The proportion of youths taking psychotropic medications increased

And it wasn't just severely ill kids who were prescribed medication more often, either. A greater proportion of kids with "less severe or no mental health impairment" were taking drugs in 2012, compared with rates recorded in 1996. This is concerning because clinical guidelines recommend active monitoring rather than anti-depressant use as a first approach in the care of children and adolescents who suffer from depression and exhibit mild-to-moderate symptoms, the authors write. But Schoenbaum isn’t as worried by this finding because he says that it's possible that the results are actually indicating a benefit resulting from the care they're receiving — care that also includes drugs. "A child might have little or no impairment because she or he has been receiving treatment," he says.

What’s particularly interesting is that while the number of kids using mental health services increased, there was also a gradual, but significant decrease in the percentage of kids with serious forms of mental health impairment — a result that Schoenbaum calls "surprising" given recent and contradictory results from the CDC.

"A smaller percentage of parents told us that their kids have this severe impairment."

Over time, "a smaller percentage of parents told us that their kids have this severe impairment," Olfson says. Other studies have focused on the number of diagnoses that children receive — a number that may say more about the kind of access they have to care rather than the number of kids displaying symptoms of severe mental health impairment.
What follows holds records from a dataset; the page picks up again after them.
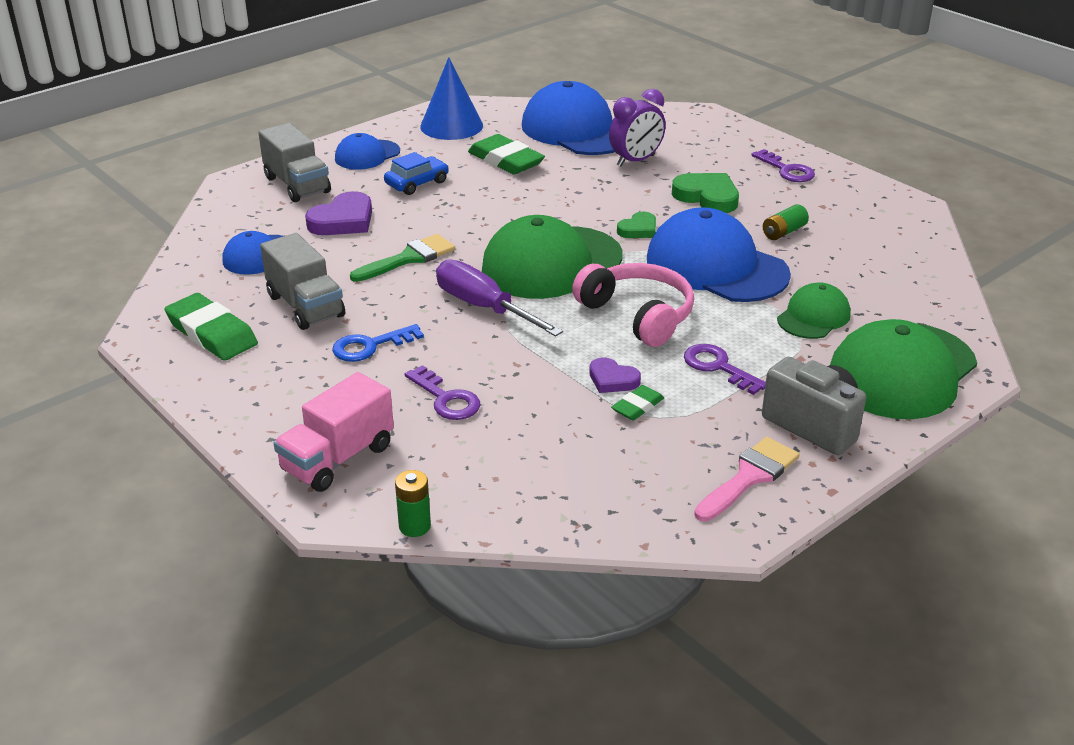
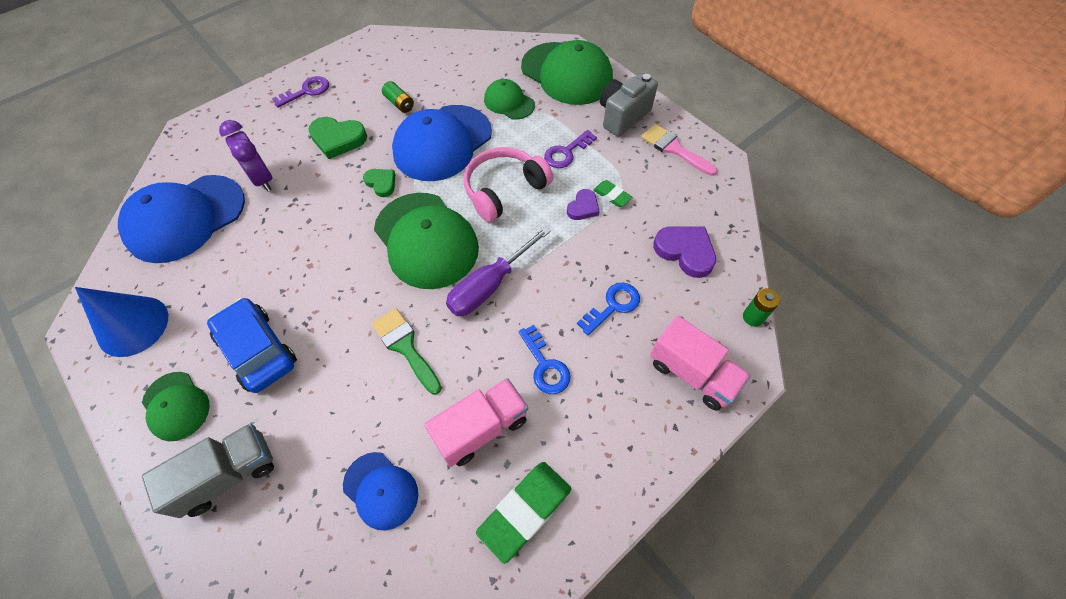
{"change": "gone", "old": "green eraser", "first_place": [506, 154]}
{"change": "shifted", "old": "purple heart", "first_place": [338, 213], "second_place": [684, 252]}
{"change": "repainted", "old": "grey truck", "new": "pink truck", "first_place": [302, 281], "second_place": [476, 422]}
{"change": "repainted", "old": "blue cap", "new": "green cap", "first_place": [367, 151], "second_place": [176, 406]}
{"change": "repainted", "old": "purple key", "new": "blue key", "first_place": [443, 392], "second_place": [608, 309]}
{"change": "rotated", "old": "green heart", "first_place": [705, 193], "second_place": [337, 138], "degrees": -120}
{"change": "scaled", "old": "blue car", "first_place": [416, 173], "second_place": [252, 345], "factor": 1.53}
"We don't know the cause of this change, and it sort of cuts against what I think is a common perception, that in recent years there's been an increase," Olfson says. There have been a lot of reports describing an increase in ADHD and autism among kids, and it's generally been assumed that these diagnoses are becoming more common, he says. "But we find, in a general way, that the reverse is true," he says.

There are some limitations to this work. For one thing, the latest survey was conducted between 2010 and 2012, "and the world's changed some since then — whether these trends will continue to the present day, we certainly don't know that," Olfson says. The study also didn’t break down the data into specific mental health problems, like ADHD and depression, so it’s hard to know what some of the parents’ answers mean. Finally, Olfson points out that the survey doesn’t give the researchers much information about why these changes are occurring. "So we see that more kids are being treated, but we still have a lot of kids with serious problems who aren't receiving treatment — and we don't know why."

"It looks like we’re moving in the right direction."

The study was well done overall, Schoenbaum says. "The authors were careful and responsible in their analyses and in their findings and conclusions." And, more importantly, the results are encouraging. Given the increase in outpatient mental health service use among kids with serious mental health impairment and the apparent decline in frequency of such impairment, "it looks like we’re moving in the right direction," he says.

But even with these changes, the majority of young people with serious mental health impairment aren’t receiving help from trained professionals. "At minimum, this highlights that there are still high levels of unmet need for mental health care among young people," Schoenbaum says — even if it may also be the case that some young people receive drugs despite having little or no mental health impairment.